Kerkelings Geschichte hat nichts gemein mit dem Klischee vom traurigen Clown. Wer das Handwerk des Komikers erlernt bei dem vergeblichen Versuch, einen Menschen dem Tod zu entreißen, und im Wissen, nur eine misslungene Pointe trennt sie beide vom Abgrund, für den ist Unterhaltungskunst zweierlei: Mysterium und angewandter Optimismus, wie ihn die Großmutter vorgelebt hat. Als sie nach dem Tod der Mutter gefragt wird, ob sie die Erziehung des Jungen übernehmen kann, zögert sie keine Sekunde. Sie sagt nur: „Morgen könnte ich vielleicht Rouladen machen?“ Denn die isst er doch so gerne.

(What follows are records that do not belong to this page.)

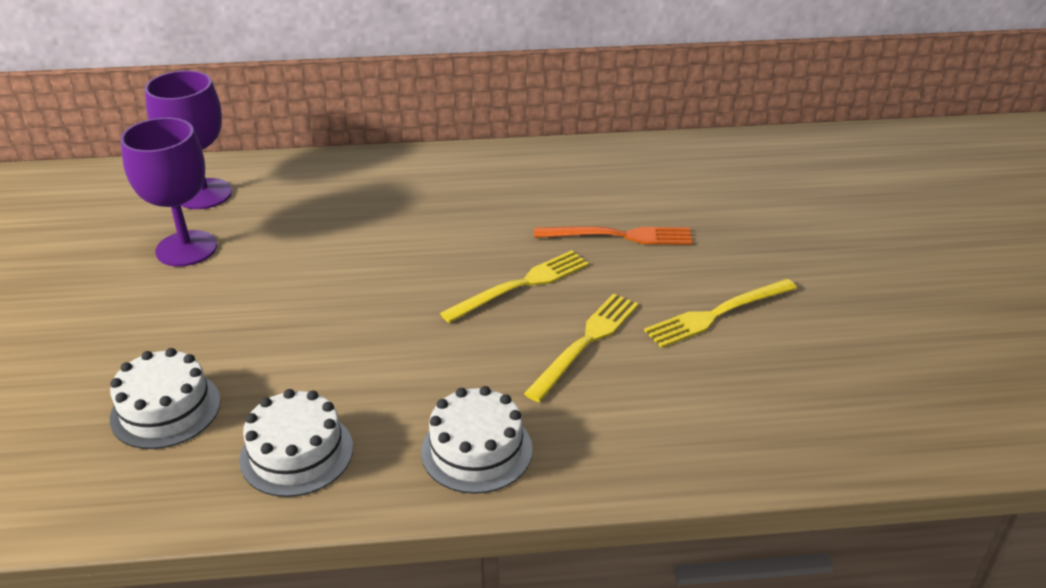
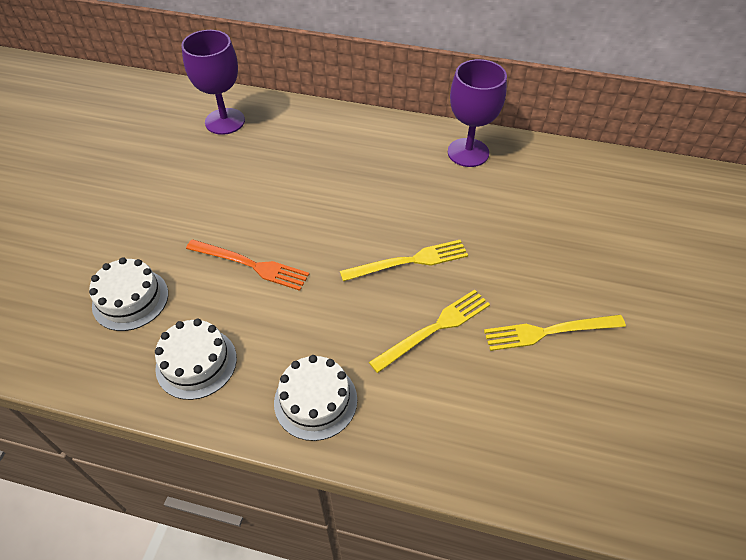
camera: 20 degrees right, 15 degrees up
(186, 248) = (195, 166): purple goblet -> purple goblet (468, 152)
(619, 236) = (503, 235): orange fork -> orange fork (251, 265)

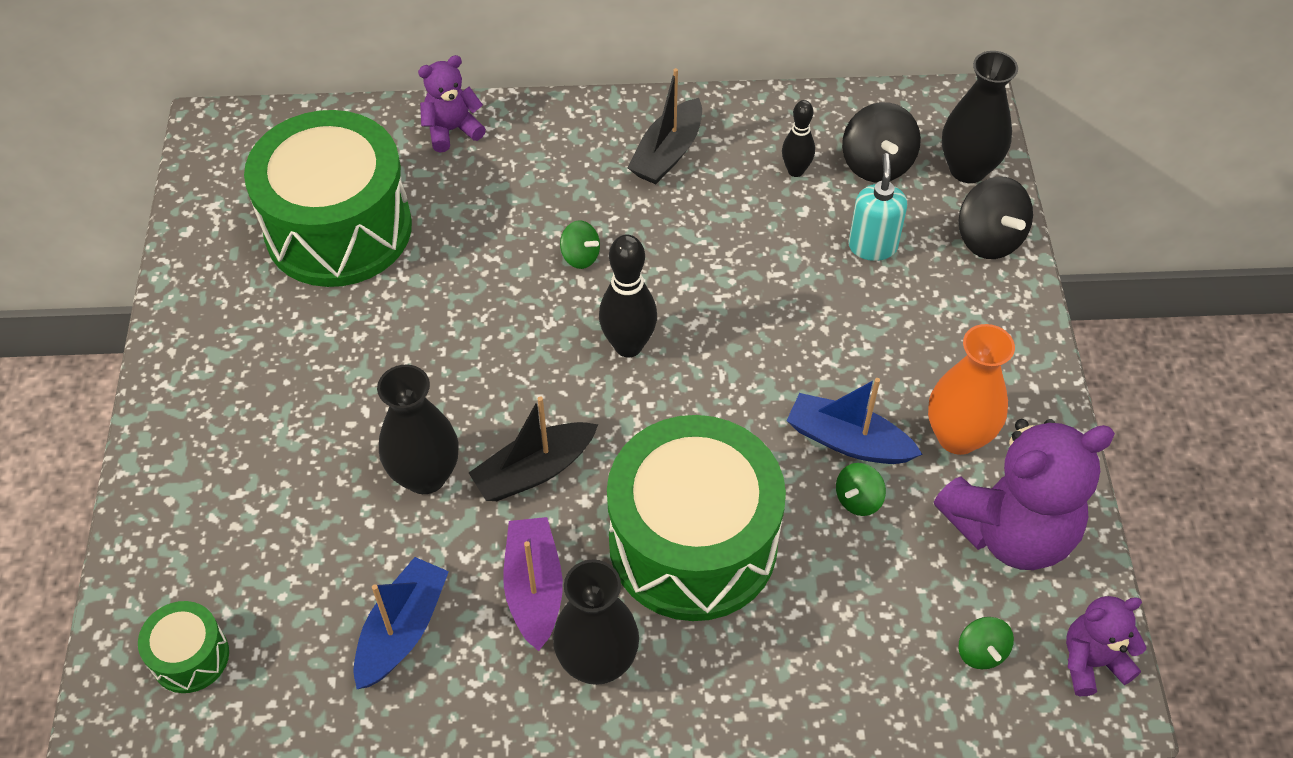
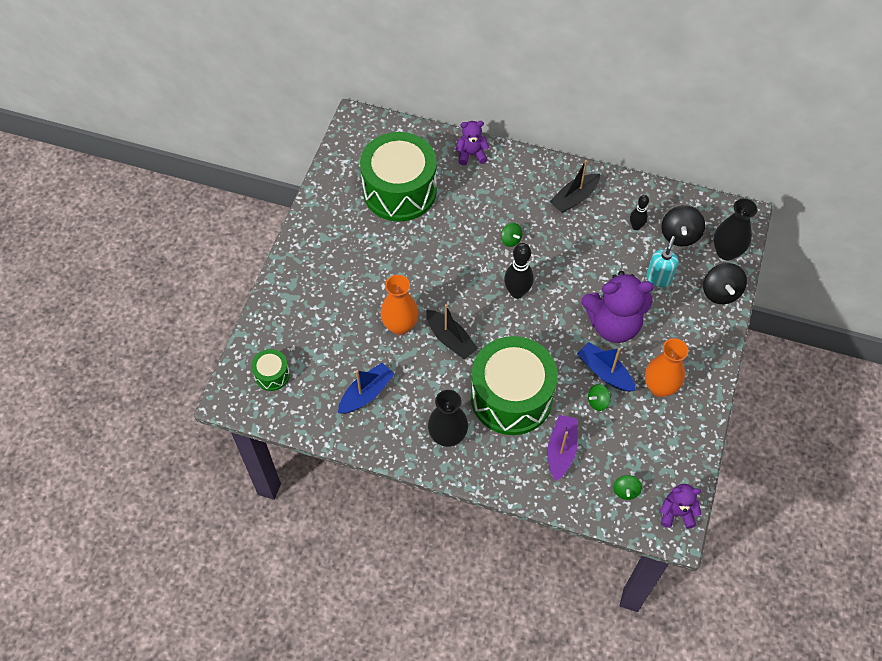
camera: 20 degrees right, 5 degrees up
(425, 475) = (400, 326): black vase -> orange vase
(534, 471) = (450, 339): black boat -> black boat turned 120 degrees counterclockwise
(534, 588) = (431, 394): purple boat -> purple boat (561, 450)
(1010, 530) = (665, 440): purple teddy bear -> purple teddy bear (613, 324)

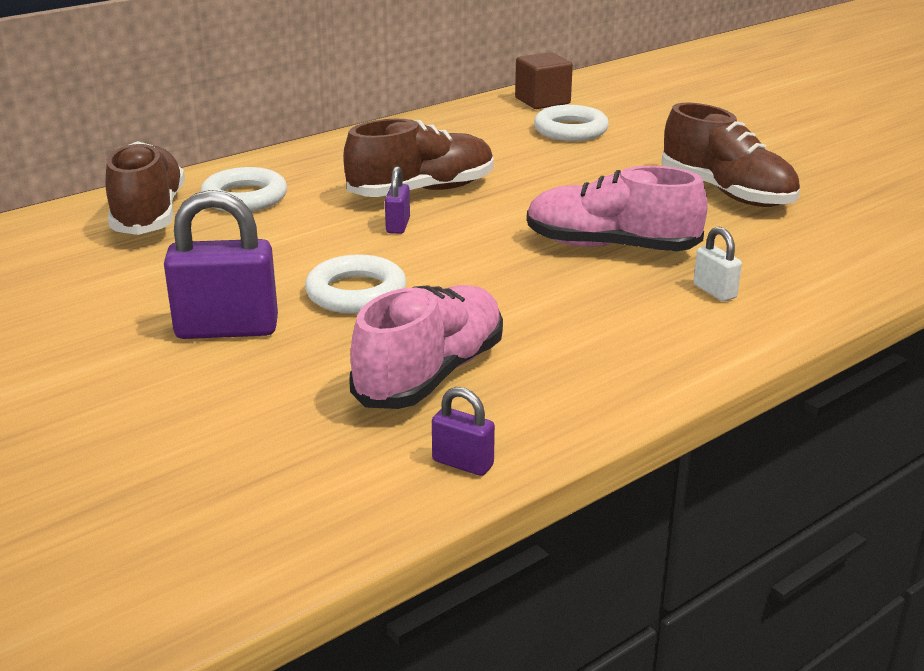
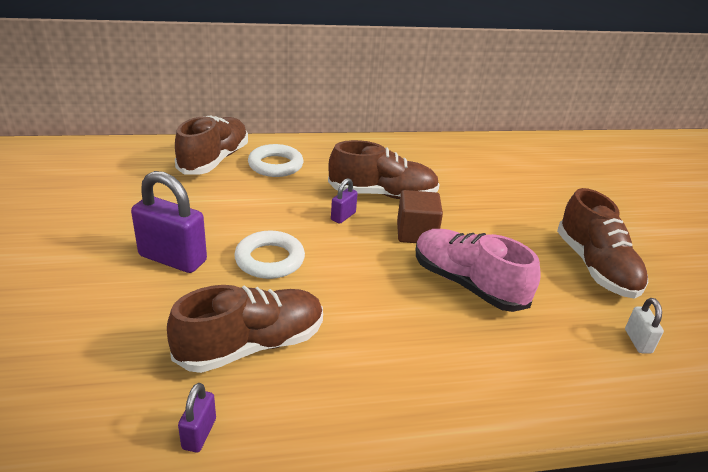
camera: 25 degrees right, 5 degrees up
(431, 374) = (251, 345): pink shoe -> brown shoe
(463, 463) = (199, 434): purple padlock -> purple padlock turned 45 degrees clockwise
(542, 101) = (524, 148): brown cube -> brown cube (416, 233)
(570, 130) = (523, 177): white ring -> none
(714, 291) = (510, 354): white padlock -> white padlock (638, 341)

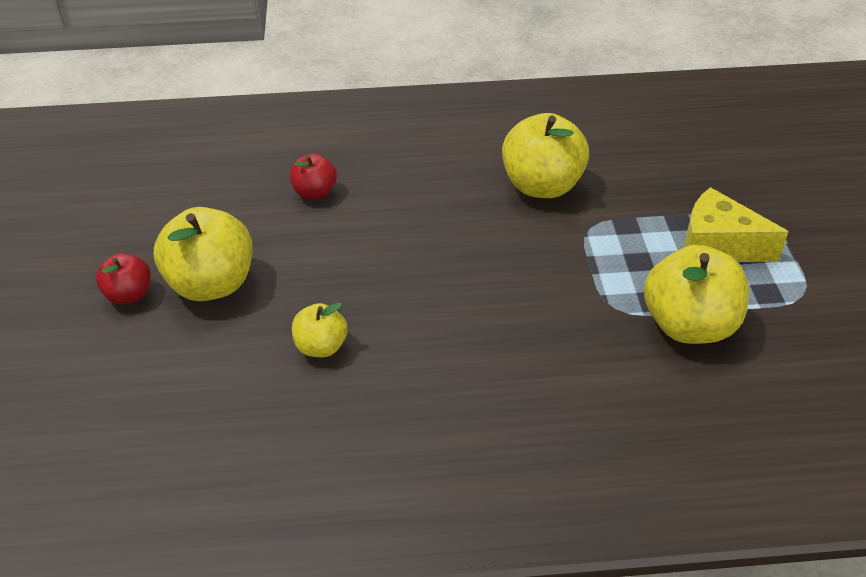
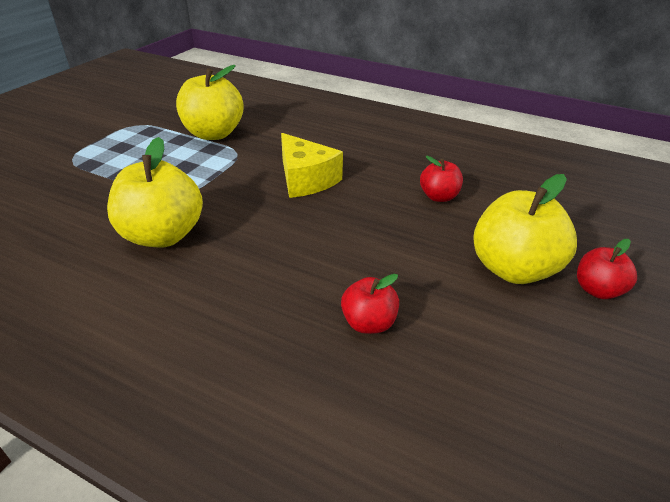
camera: 150 degrees left, 5 degrees down
(321, 347) = (438, 197): yellow apple -> red apple
(718, 245) = (127, 155): yellow cheese -> yellow cheese (306, 179)

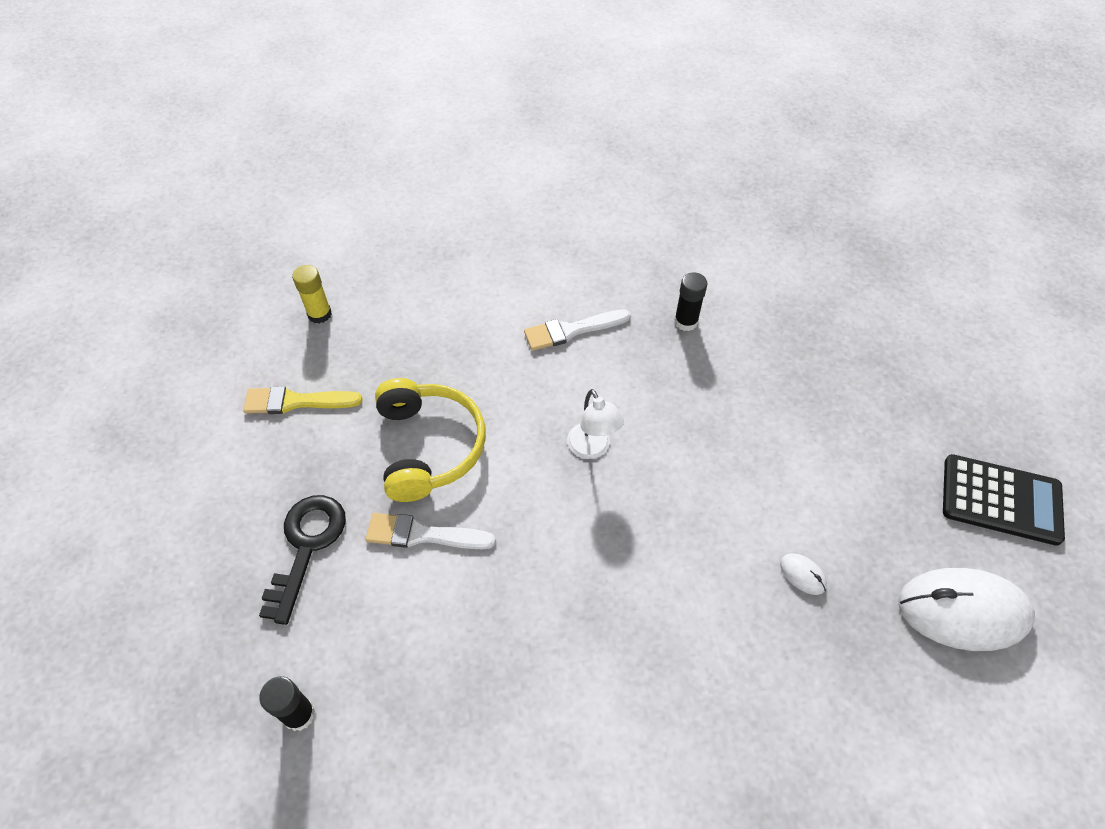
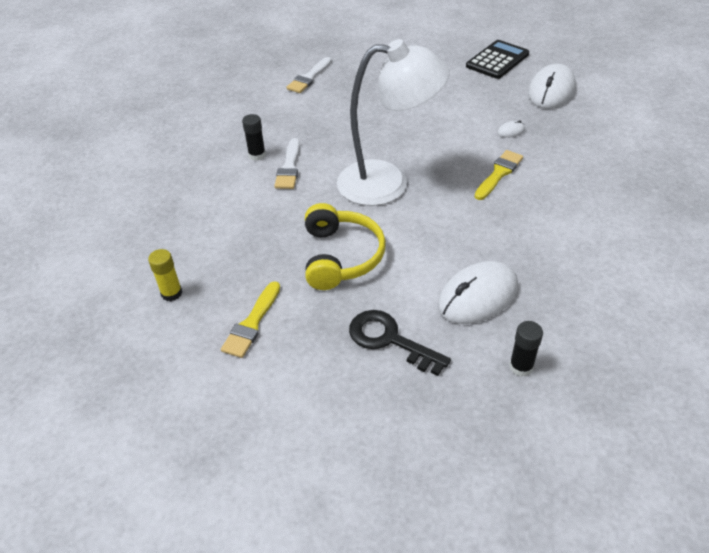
camera: 65 degrees left, 10 degrees down
(409, 626) = (477, 296): none -> white mouse
(423, 534) = (411, 275): white brush -> white brush (309, 78)
(429, 446) = (341, 256): yellow headphones -> yellow headphones turned 75 degrees clockwise
(592, 448) = (388, 183): white lamp -> white lamp, size x2.36
(683, 585) = (499, 173): none -> yellow brush
(686, 322) = (317, 120): black glue stick -> black glue stick (257, 155)

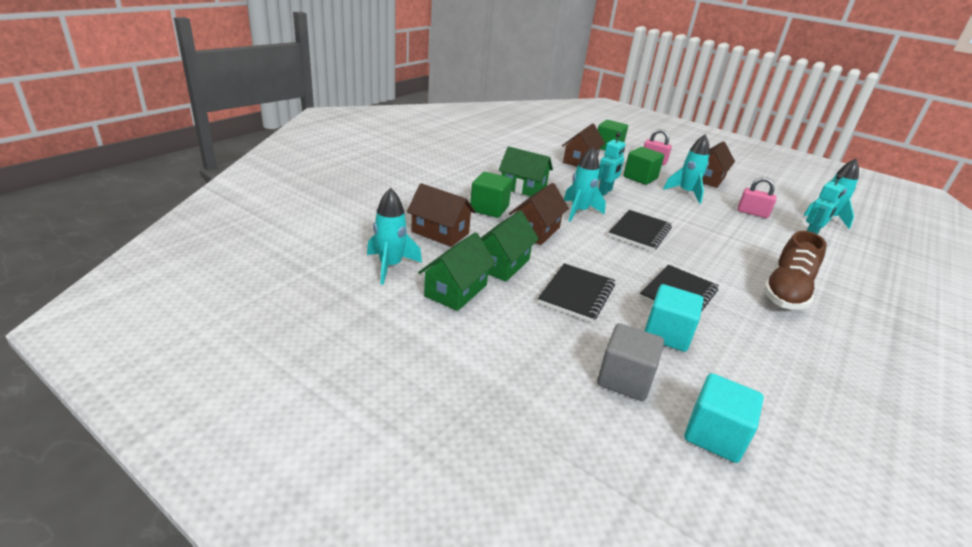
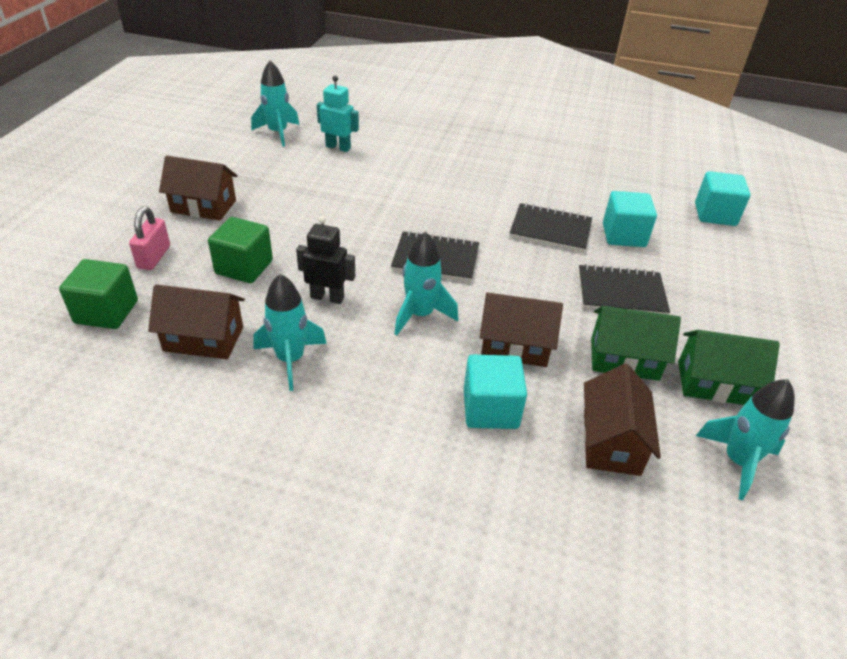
camera: 110 degrees left, 10 degrees up
(489, 209) = (490, 409): green cube -> turquoise cube
(523, 188) = (381, 387): green house -> none
(605, 191) = (327, 297): turquoise robot -> black robot
(624, 379) = (708, 254): grey cube -> none
(686, 193) = (276, 225): turquoise rocket -> turquoise rocket (290, 359)
(752, 213) = (304, 178): pink padlock -> none
(786, 292) = (481, 172): brown shoe -> none

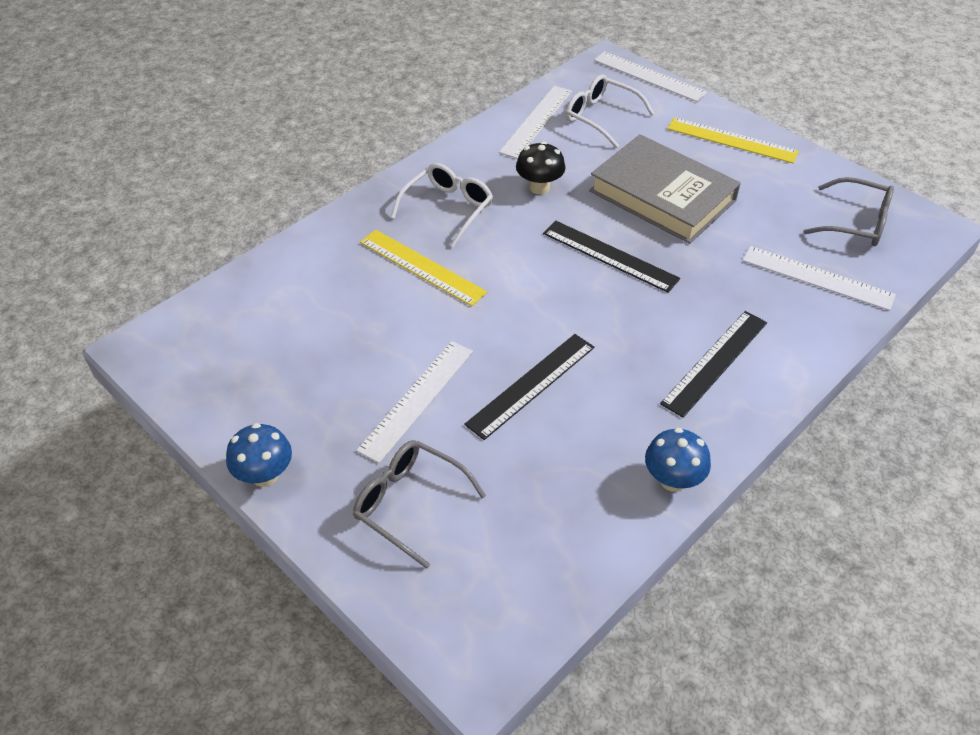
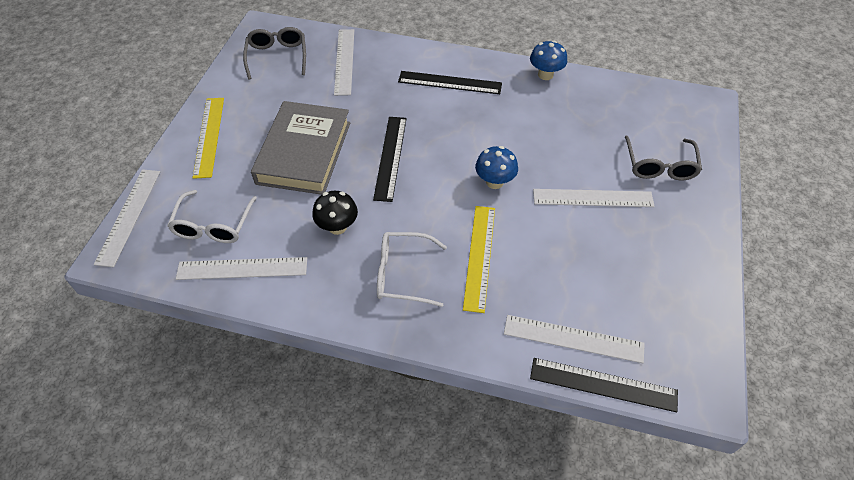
camera: 120 degrees left, 5 degrees up
(265, 475) = (712, 241): blue mushroom -> blue mushroom (494, 182)
(279, 288) = (573, 338): none -> white ruler
(531, 385) = (534, 150): black ruler -> black ruler (603, 384)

Seine Mutter hat Hape Kerkeling nicht retten können, aber wenn es stimmt, dass seine Gags beim Publikum oft wie ein Abwehrzauber gegen das Böse funktionieren, dann beschützt er mit jedem seiner Auftritte ein paar Menschen. Und einer dieser Menschen ist nicht zuletzt er selbst.
CHRISTOPHER SCHMIDT
Hape Kerkeling: Der Junge muss an die frische Luft. Meine Kindheit und ich. Piper Verlag, München 2014. 320 Seiten. 19,99 Euro. E-Book 16,99 Euro.